Itelman later returned to the United States, where she joined Bard College’s Dance Department as a professor and later as head of the department. She continued her own dance training with Merce Cunningham and Alwin Nikolais and reached out to any source she could for enrichment, such as lighting design classes and acting lessons with Lee Strasberg.
In 1970, Itelman returned to Buenos Aires, where she founded the Café Estudio de Teatro Danza. Her first production there was Alicia en el país de las Maravillas (Alice in Wonderland).
Itelman developed a marvelous body of choreographic work while crafting a personal method for teaching choreography. Her ongoing composition class served as fertile terrain for many dancers who wanted to become independent choreographers. Itelman combined elements she had learned from many different sources, including, among others, the Alwin Nikolais–Murray Louis Improvisation Method, ideas from drama and acting classes, and her own taste and knowledge of classic Russian literature. In the 1980s and 1990s, all the important figures-to-be in contemporary dance in Argentina attended Itelman’s composition classes.
Itelman developed her own choreographic work mostly with the San Martín Theatre’s Grupo de Danza Contemporánea (Contemporary Dance Group), today renamed Ballet Contemporáneo (Contemporary Ballet). Her many iconic pieces included El capote (The cloak), Historia del soldado (The Soldier’s Tale), Las casas de Colomba (The Houses of Colomba, inspired by Tennessee Williams's A Streetcar Named Desire), Paralelo al horizonte (Parallel to the Horizon), Suite de percal (Percale Suite), and Y ella lo visitaba (And She Visited Him). She was posthumously honored with the Konex Award for choreography in 1989.

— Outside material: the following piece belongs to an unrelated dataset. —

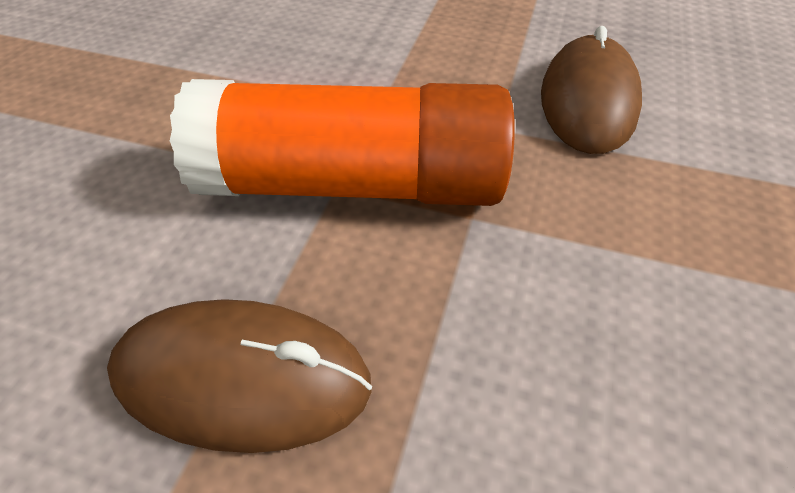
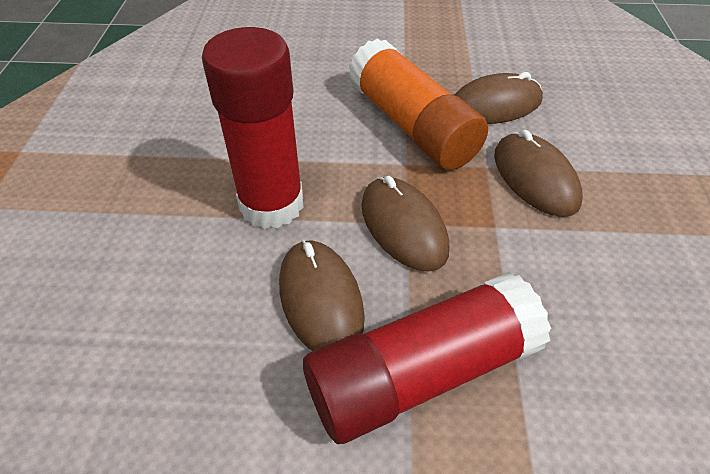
brown mouse: 2 -> 4
red glue stick: 0 -> 2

Itelman lent her own property to host the San Martín Theatre Workshop, where many of the finest dancers enrolled in (and still take) a free three-year program; she later donated the property to the Workshop. After Itelman’s suicide in 1989 following a serious depression, her family donated all of her choreographic notes, video material, and bibliography for archival purposes to the Documentation Center at the same theater. In 2018, through an open, online voting campaign, the Center was named after her. In Argentina, as in other Latin American countries with the exception of Mexico, there are as yet no serious dance history archives; Itelman’s is the only well-preserved dance collection in the country.

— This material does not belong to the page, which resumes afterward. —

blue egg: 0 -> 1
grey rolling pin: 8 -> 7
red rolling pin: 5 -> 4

In 2014, the Buenos Aires Contemporary Dance Festival’s Homage for Ana Itelman was led by young choreographers Jimena Pérez Salerno and Josefina Gorostiza, along with filmmakers Natalia Ardissone and Jimena Cantero. The evening they crafted included a restaging of Itelman’s early piece Tango and the screening of the commissioned documentary Apuntes sobre Ana Itelman (Notes on Ana Itelman). The directors’ statement published in the festival program reads:
[Itelmania]… a work that questions the relationship between the power of memory, the living archive of the bodies, and the staging of an homage…. We were born in 1984…. We know that Itelman lived until 1989… [We were too young] to build our version of Ana Itelman so we depended on others’ stories and experiences.
The performance featured a dozen of Itelman’s notable disciples, who joined the directors onstage: Monica Fracchia, Sofía Ballvé, Rubén Szuchmacher, Doris Petroni, Roxana Grinstein, Liliana Toccacelli, Diana Szeinblum, Ana Deutsch, Sandro Nunziata, Virginia Ravenna, and Silvia Pritz.
The most striking moments of Itelmania were the times when each of the ten performers (most of them choreographers and/or theater directors in their own right) evoked an exercise or assignment from Itelman’s choreography class. A wave of life seemed to travel through the stage when they recalled names of assignments, either shouting them out or reading them from a piece of paper. These names had been found decades later in notes Itelman kept in a diary of her classes. This element of the performance seems to raise a question about legacy and the different ways artists (especially choreographers) leave a mark on their disciples. What is a stronger learning experience for a new choreographer: assignments in class or watching a piece in a theater? How, if at all, is it possible to follow the invisible thread of an artist’s legacy through generations?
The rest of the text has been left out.